State, capital and labour in the twentieth century
In economic history, the 20th century is often divided into three parts, defined by two great events in political economy. First, the rise of the State as an economic actor following the Depression and through WW2, leading to a ‘Fordist’ system of production, with the rise of the first welfare-consumer societies based on unionised labour and strong domestic manufacture (and the maintenance of racial-ethnic underclasses)2. Then, the crisis of this system and the ‘neoliberal turn’ in the 1980s, with a retrenchment of state spending and deregulation of the economy, leading to a global division of labour between manufacturing on the ‘periphery’ and services in the ‘core.’
The problem with this narrative is that as the 21st century gets into full swing and neoliberalism is challenged, it is becoming increasingly less helpful. And it is less helpful because the first of the two events is of incomparably greater significance, and continues to define our time. Simply put: in the 1930-60s state spending went through a massive quantitative shift worldwide, going from single-digit percentages of the GDP to 15-50% of the GDP. This then led to qualitative changes in world capitalism. (This is essentially what Polányi called the great transformation.)

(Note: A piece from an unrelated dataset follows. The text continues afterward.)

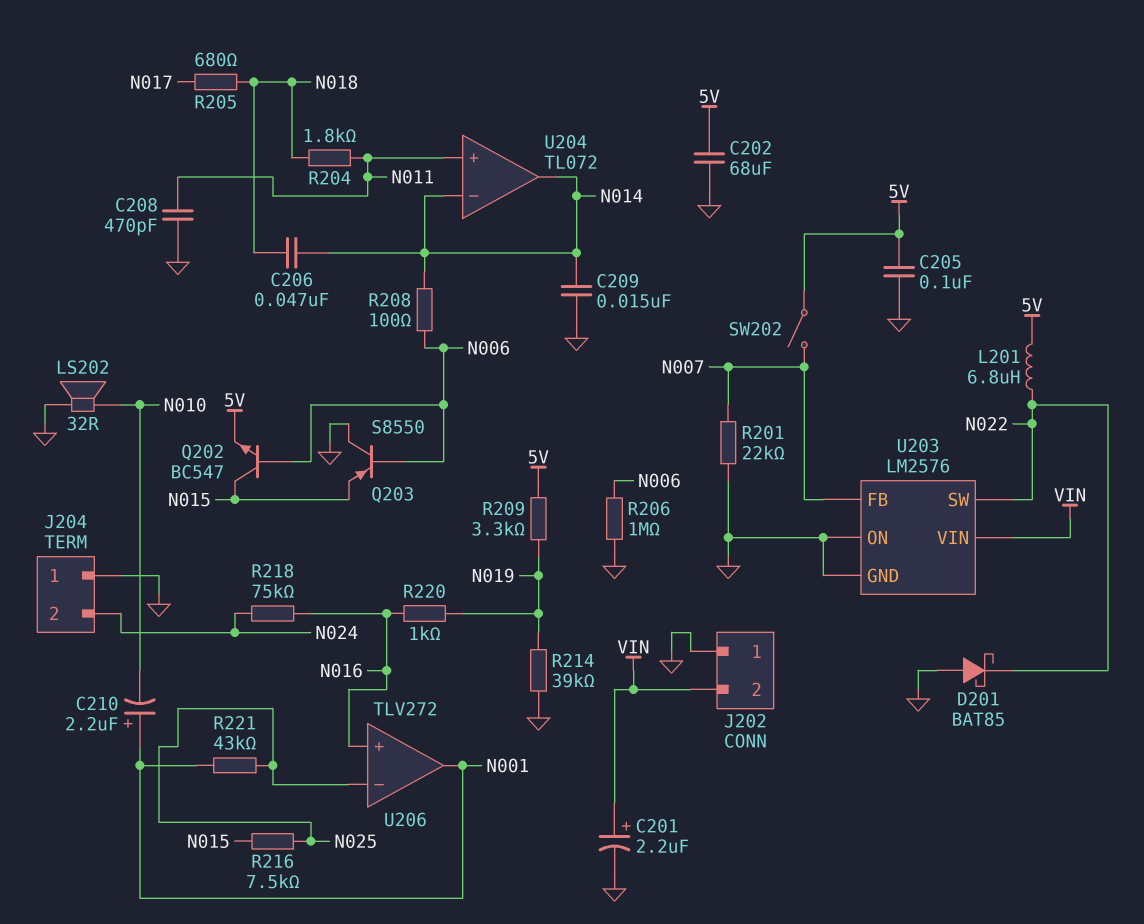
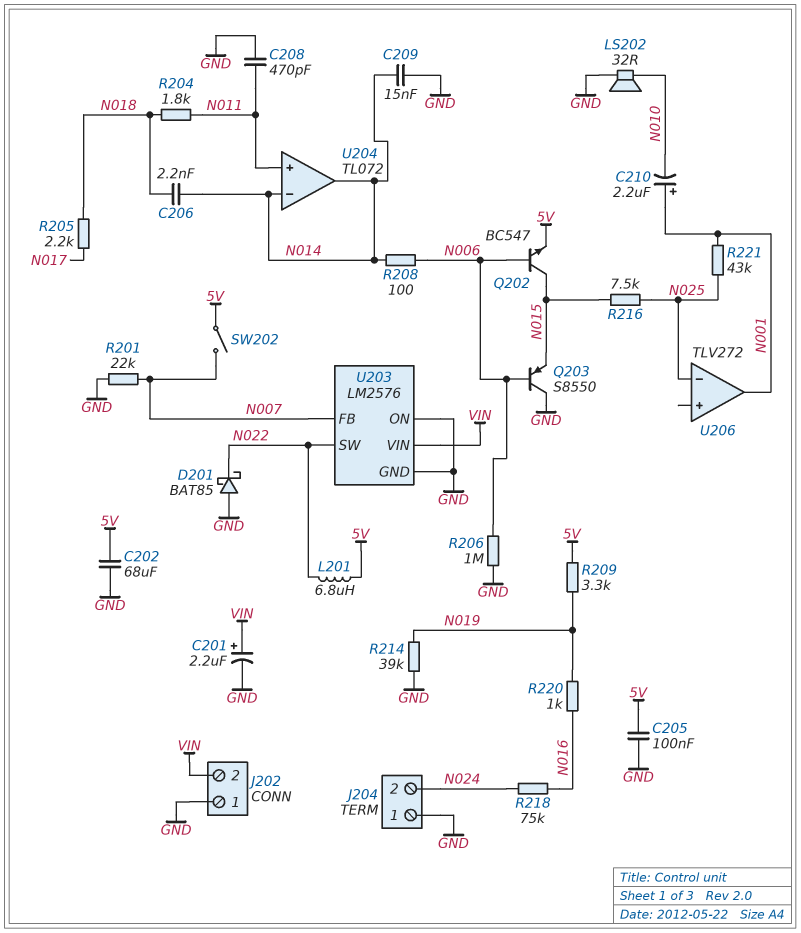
C206: 47nF (N014, N018) -> 2.2nF (N014, N018)
R205: 680 (N017, N018) -> 2.2k (N017, N018)
U206 pin in+: N016 -> none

Previously, capitalism was plighted by deflationary crises: when there was an economic downturn, people were laid off en masse, aggregate demand shrunk, and a doom spiral of falling wages, falling prices and destruction of capital followed. Usually this corresponded to intensifying class conflict, labour uprisings and civil strife. This was the regular crisis experience of the first and second internationals, of Marx and finally of Lenin. The intellectual discovery in the ‘capitalist core’ that corresponds to recovery was that of Kalecki, Keynes and their colleagues: if only the state spends enough money, this sort of demand-crunch crisis can never happen again. Expansion of taxation, bureaucracies and state-provided services followed. The state spent on these, on infrastructure, and on the military on a never-before-seen scale.
And this is our time, still! I remember first learning about the standard lefty ‘liberalism to Fordism to neoliberalism—small state to big state to small state again’ narrative of the 20th century as an undergraduate. I remember that a little later I was looking at a chart showing state spending as a percentage of GDP: in that graph, there is just one major event in the 20th century, not two. Reagan, Thatcher et al never really decreased state spending, only rearranged it (to the military, for example). The one great political-economic event of the 20th century (at least for understanding the current conjuncture) happened in the 1930-60s.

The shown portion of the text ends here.